Nepal's Maoist Prime Minister Prachanda resigned today after a crisis sparked by his sacking of the country's army chief, plunging the Himalayan republic into political turmoil.

The 8-month-old Maoist-led government fired General Rookmangud Katawal on Sunday, accusing him of disobeying instructions not to hire new recruits and refusing to accept the supremacy of the civilian government.

But President Ram Baran Yadav, who hails from an opposition party and is commander-in-chief of the army, called the move unconstitutional.

"I have resigned from the cabinet," Prachanda said in a televised address to the nation.

"We made enough efforts to forge a consensus but various forces were active against this and were encouraging the president to take the unconstitutional and undemocratic step (of keeping Katawal in office)," he said.

The crisis is a huge blow to a 2006 peace pact that ended a decade-long civil war that pitted the army against the Maoists. The peace agreement ushered the Maoists into the political mainstream and they won an election last year.

Hundreds of riot police in full battle gear guarded major road intersections across the Nepali capital on Monday but there was no obvious sign of unrest or street protests.

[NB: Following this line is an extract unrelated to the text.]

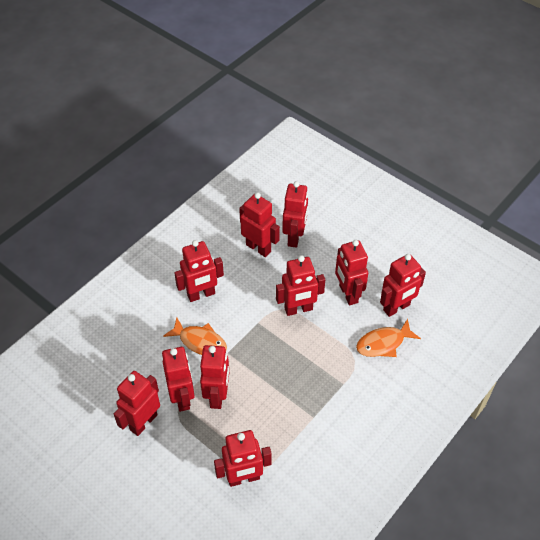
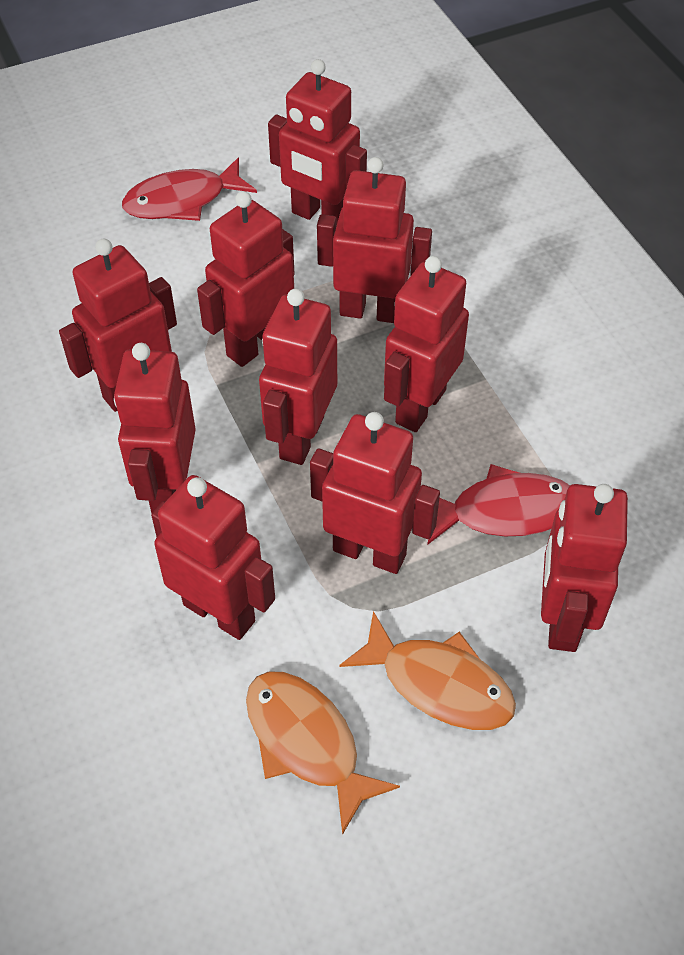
red fish: 0 -> 2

Analysts said a new election was unlikely. Nepal's other parties appeared to be readying for a new government, with or without the Maoists.

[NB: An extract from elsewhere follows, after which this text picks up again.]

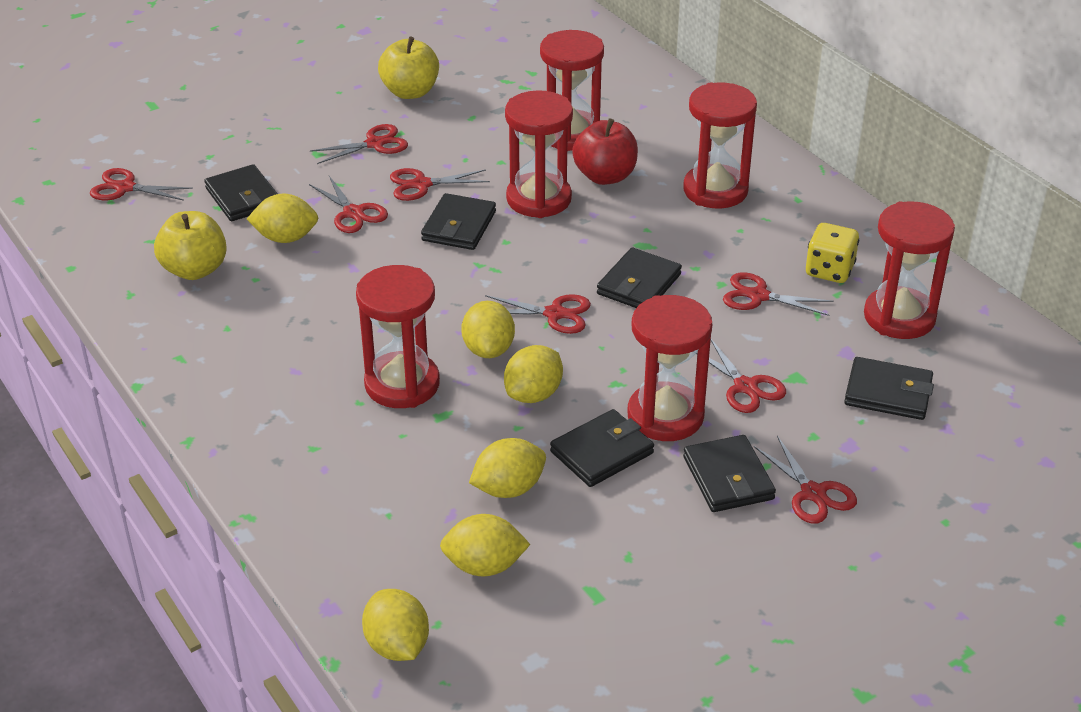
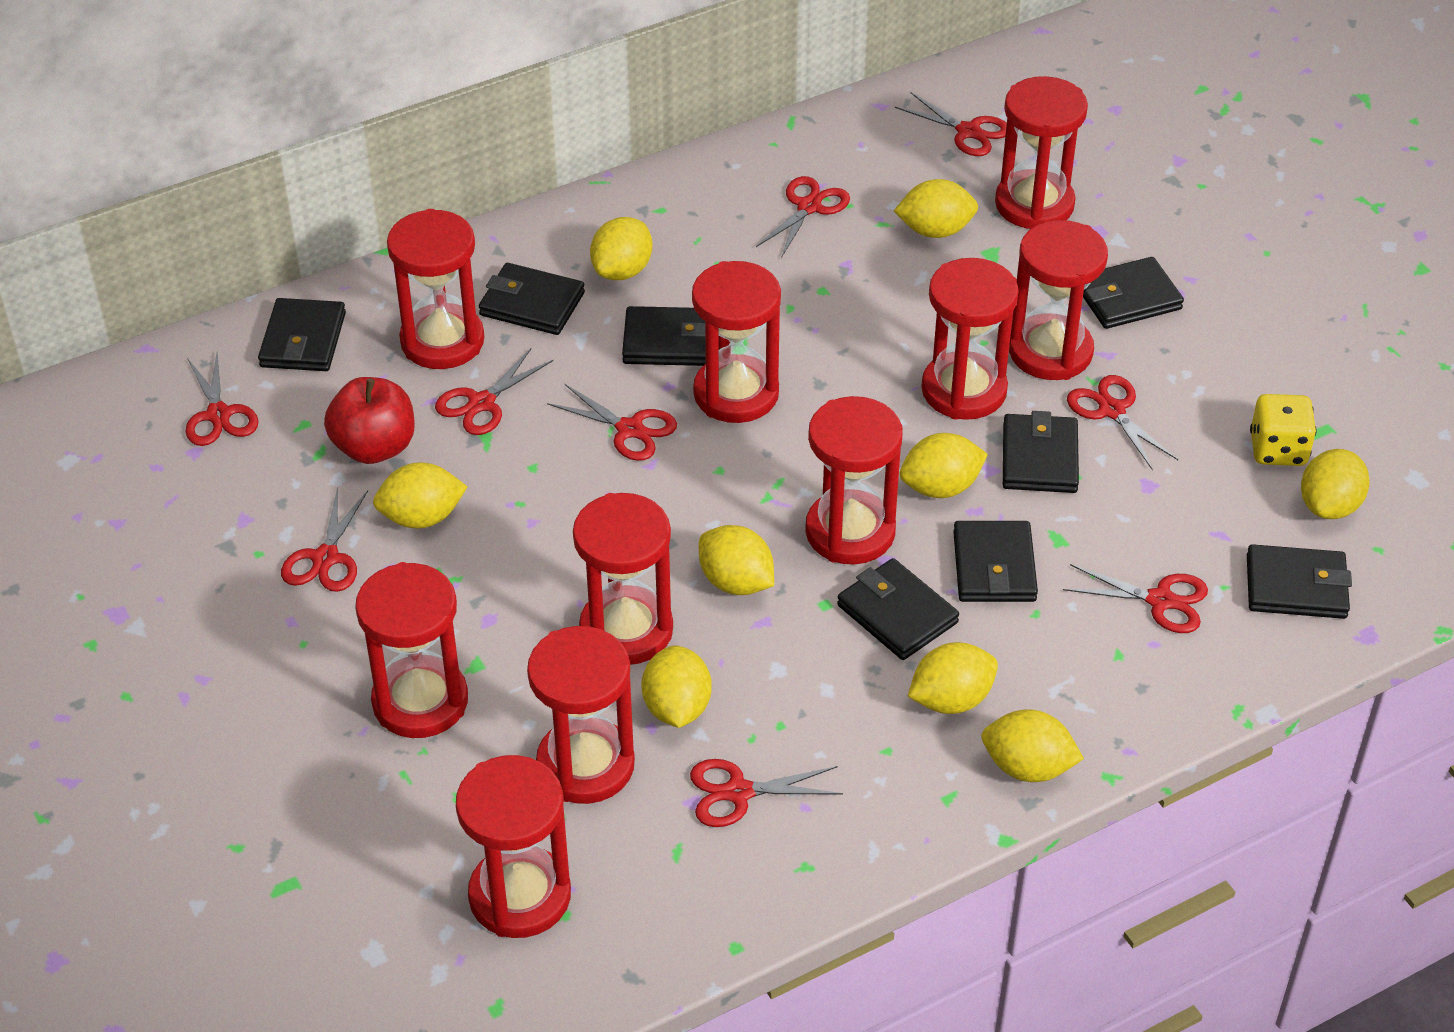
black wallet: 6 -> 8
red hourglass: 6 -> 10
red scissors: 8 -> 9
yellow apple: 2 -> 0
yellow lemon: 6 -> 9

The main opposition party, the Nepali Congress, and moderate communist party the UML said they could both try to form a new government.

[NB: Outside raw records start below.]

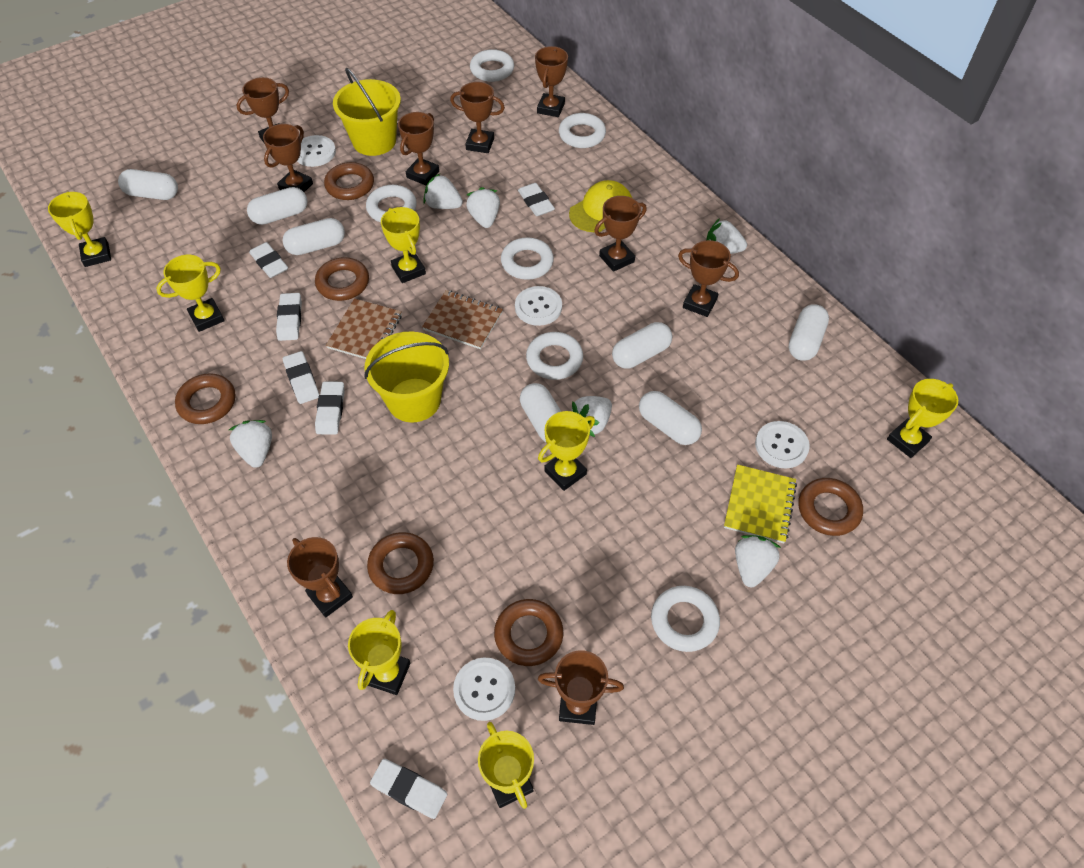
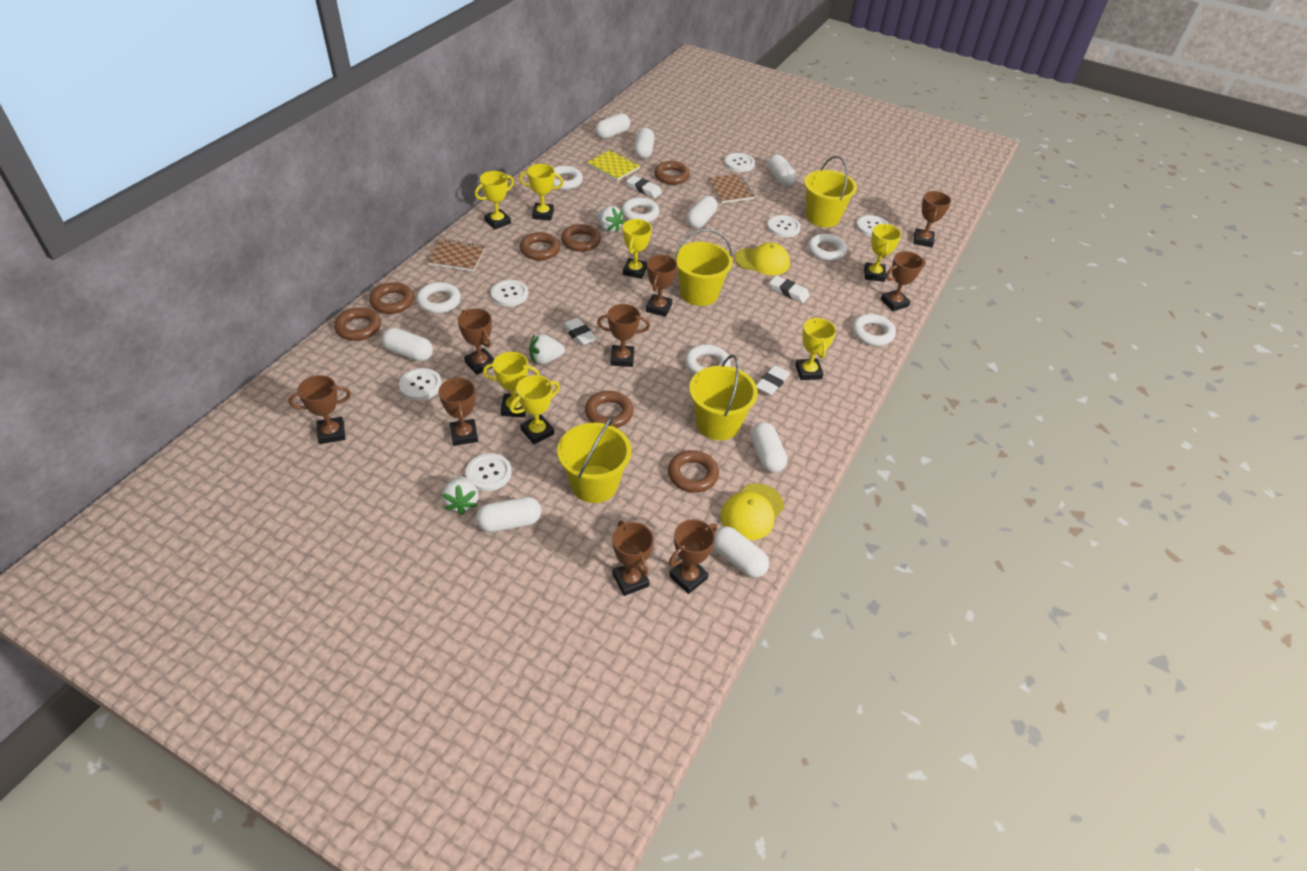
brown ring: 6 -> 7
white button: 4 -> 6
white capsule: 7 -> 8
white eraser: 6 -> 4
white strawberry: 6 -> 3
yellow bucket: 2 -> 4
yellow cap: 1 -> 2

"We want a government of national consensus," said Prakash Sharan Mahat, a Nepali Congress leader.

Some experts said Prachanda had pre-empted the inevitable end of his government by resigning.

Two government parliamentary allies withdrew from the ruling coalition to protest against the army chief's dismissal, leaving the Maoists with a thin majority and possibly leading to a confidence vote in the government.

"He has resigned because the government was headed to become a minority," said Lok Raj Baral, head of the Nepal Centre for Strategic Studies think tank.

"Now the other political parties will be busy to form an alternative government. But it is too early to say anything definitive now."

The challenges are immense. The Maoists came to power with huge expectations from voters won over by their promises of a a "new Nepal" in one of the world's poorest countries.

But a crippling shortage of electricity and the highest inflation in a decade have hampered economic growth, forcing industries to cut production by about 60 percent.

The resignation is an about-turn for Prachanda, who scored a surprise win in a special assembly election last year but did not get a parliamentary majority. The assembly abolished Nepal's 239-year-old monarchy and declared the nation a republic. Prachanda led an insurgency against the monarchy in the jungles around the Himalayan foothills.

Once he came out of the jungle, Prachanda transformed himself from a revolutionary insurgent into a wily politician, insisting that Maoists are not "dogmatic communists" and that globalisation and free markets were facts of life.

Now any new government might face strong Maoist opposition.

"Any new government will be shackled by internal divisions and a lack of strategy to take the political process foward," said Rhoderick Chalmers, Nepal head of the Brussels-based think-tank International Crisis Group.

"The Maoists have said they are still committed to the democratic process. But what we expect is that Maoists are going to use various tactics, including street protests, to bring pressure on the government."